The Shirley Valentine Role Gave This Talented Actress a Role to Match Her Ability. She Grasped It with Elegance and Joy
In the seventies, Pauline Collins rose as a smart, witty, and cherubically sexy female actor. She became a well-known figure on both sides of the ocean thanks to the smash hit English program Upstairs, Downstairs, which was the Downton Abbey of its day.
She played Sarah, a pert-yet-vulnerable housemaid with a questionable history. Her character had a romance with the handsome chauffeur Thomas, portrayed by Collins’s actual spouse, the actor John Alderton. This turned into a TV marriage that audiences adored, continuing into follow-up programs like the Thomas and Sarah series and No Honestly.
The Highlight of Excellence: The Shirley Valentine Film
But her moment of her career occurred on the silver screen as the character Shirley Valentine. This freeing, cheeky yet charming adventure paved the way for later hits like the Calendar Girls film and the Mamma Mia!. It was a uplifting, funny, sunshine-y comedy with a excellent role for a seasoned performer, tackling the theme of women's desires that did not conform by usual male ideas about modest young women.
Collins’s Shirley Valentine foreshadowed the growing conversation about midlife changes and women who won’t resign themselves to invisibility.
From Stage to Film
It started from Collins playing the main character of a her career in the writer Willy Russell's 1986 stage play: the play Shirley Valentine, the longing and surprisingly passionate ordinary woman lead of an fantasy midlife comedy.
She was hailed as the star of London theater and New York's Broadway and was then victoriously chosen in the smash-hit movie adaptation. This very much paralleled the comparable transition from theater to film of the performer Julie Walters in Russell’s 1980 play, the play Educating Rita.
The Story of Shirley's Journey
Collins’s Shirley is a practical wife from Liverpool who is tired with life in her forties in a boring, unimaginative place with boring, unimaginative people. So when she wins the possibility at a no-cost trip in the Greek islands, she seizes it with eagerness and – to the astonishment of the unexciting British holidaymaker she’s traveled with – stays on once it’s over to experience the real thing away from the vacation spot, which means a delightfully passionate fling with the charming native, Costas, acted with an outrageous moustache and dialect by the performer Tom Conti.
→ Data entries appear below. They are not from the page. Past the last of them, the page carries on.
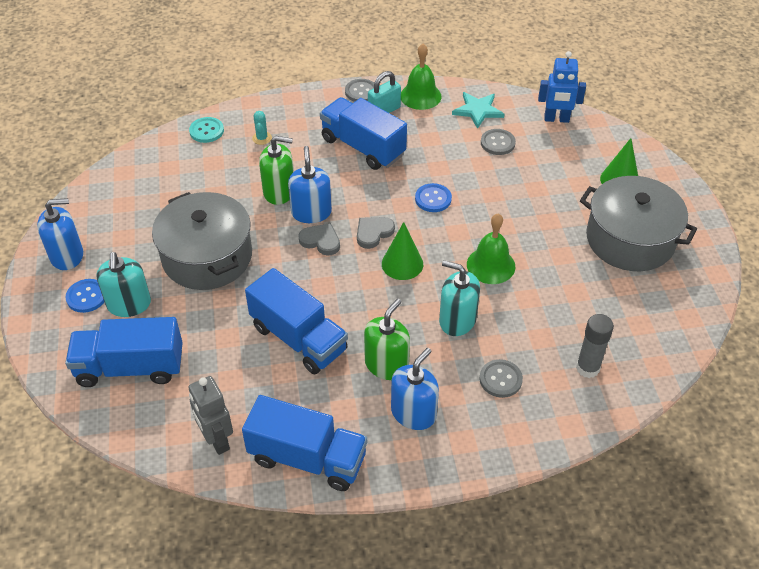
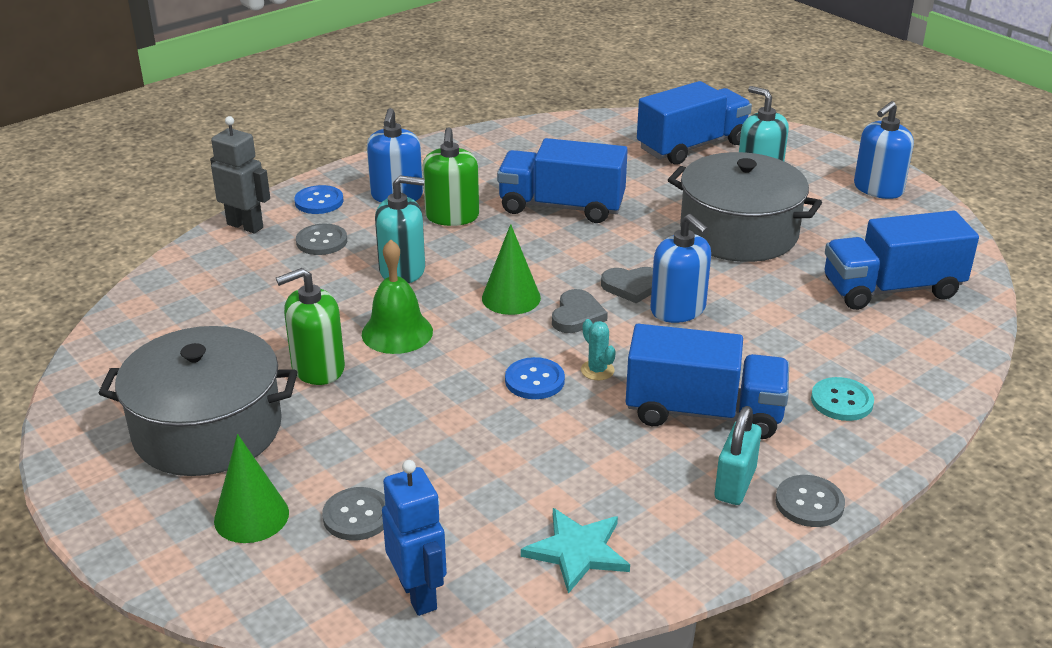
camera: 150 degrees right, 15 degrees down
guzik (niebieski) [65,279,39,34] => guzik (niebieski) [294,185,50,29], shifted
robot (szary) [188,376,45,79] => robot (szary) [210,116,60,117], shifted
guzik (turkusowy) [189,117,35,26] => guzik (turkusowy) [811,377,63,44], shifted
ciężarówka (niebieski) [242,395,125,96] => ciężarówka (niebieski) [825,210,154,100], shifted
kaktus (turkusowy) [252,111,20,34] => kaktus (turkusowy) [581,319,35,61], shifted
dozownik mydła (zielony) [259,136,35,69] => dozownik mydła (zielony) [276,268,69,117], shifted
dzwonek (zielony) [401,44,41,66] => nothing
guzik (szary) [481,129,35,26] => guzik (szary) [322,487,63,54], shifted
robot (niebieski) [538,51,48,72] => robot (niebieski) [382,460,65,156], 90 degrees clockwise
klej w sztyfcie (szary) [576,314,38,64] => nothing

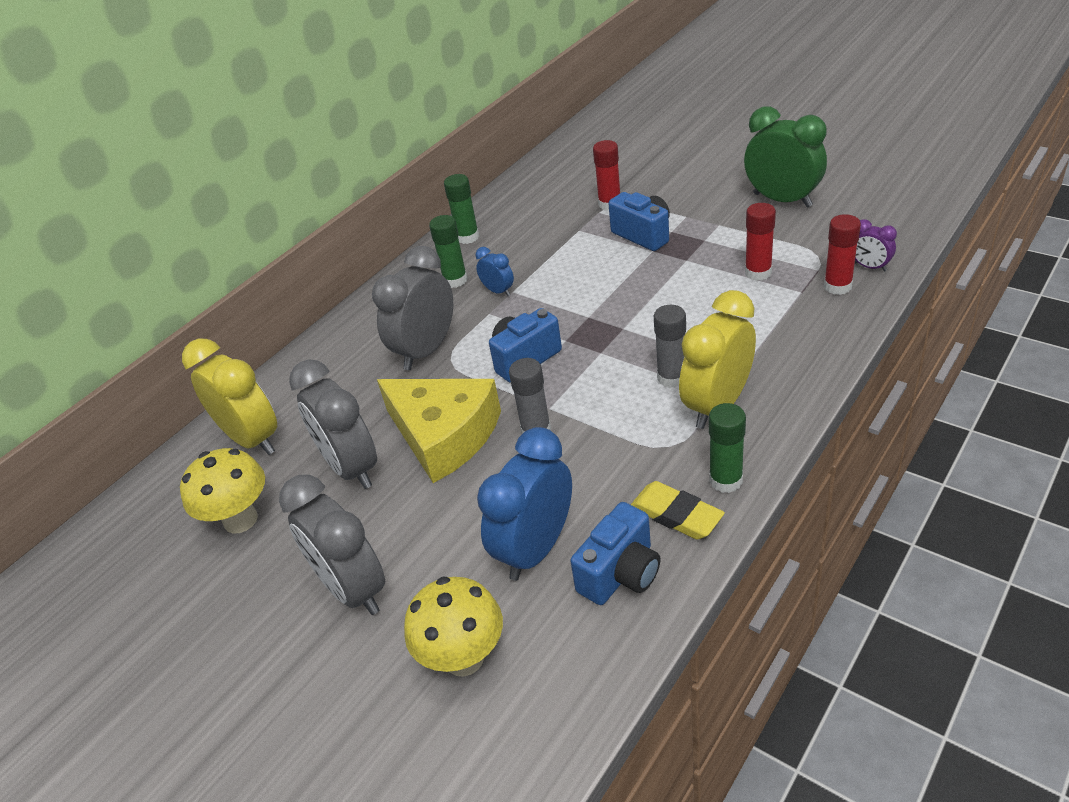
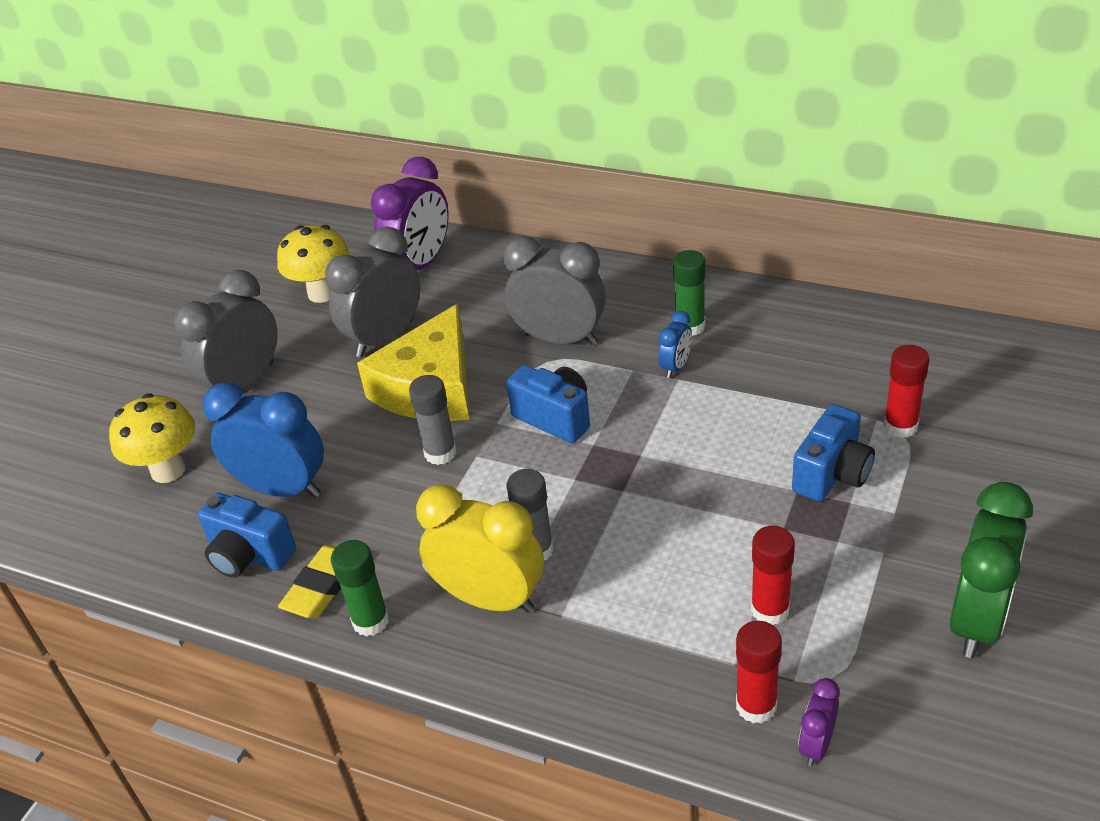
camera: 75 degrees right, 0 degrees up
budzik (żółty) [182,339,95,116] => budzik (fioletowy) [371,157,77,113]
klej w sztyfcie (zielony) [444,174,35,70] => nothing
Sassy, open the heroine is always breaking the fourth wall to inform us what she’s feeling. It got huge chuckles in theaters all over the United Kingdom when her love interest tells her that he loves her stretch marks and she says to the audience: “Don't men talk a lot of rubbish?”
Subsequent Roles
Post-Shirley, the actress continued to have a active career on the theater and on the small screen, including parts on the Doctor Who series, but she was not as supported by the cinema where there seemed not to be a screenwriter in the league of Willy Russell who could give her a real starring role.
She appeared in Roland Joffé’s decent located in Kolkata drama, City of Joy, in 1992 and starred as a English religious worker and Japanese prisoner of war in filmmaker Bruce Beresford's Paradise Road in 1997. In director Rodrigo García's trans drama, the film from 2011 the Albert Nobbs film, Collins returned, in a manner, to the servant-and-master setting in which she played a below-stairs maid.
However, she discovered herself frequently selected in condescending and overly sentimental silver-years stories about old people, which were beneath her talents, such as care-home dramas like Mrs Caldicot’s Cabbage War and Quartet, as well as ropey French-set film The Time of Their Lives with the performer Joan Collins.
A Minor Role in Humor
Filmmaker Woody Allen offered her a genuine humorous part (albeit a small one) in his You Will Meet a Tall Dark Stranger, in which she played the shady fortune teller hinted at by the movie's title.
Yet on film, Shirley Valentine gave her a remarkable period of glory.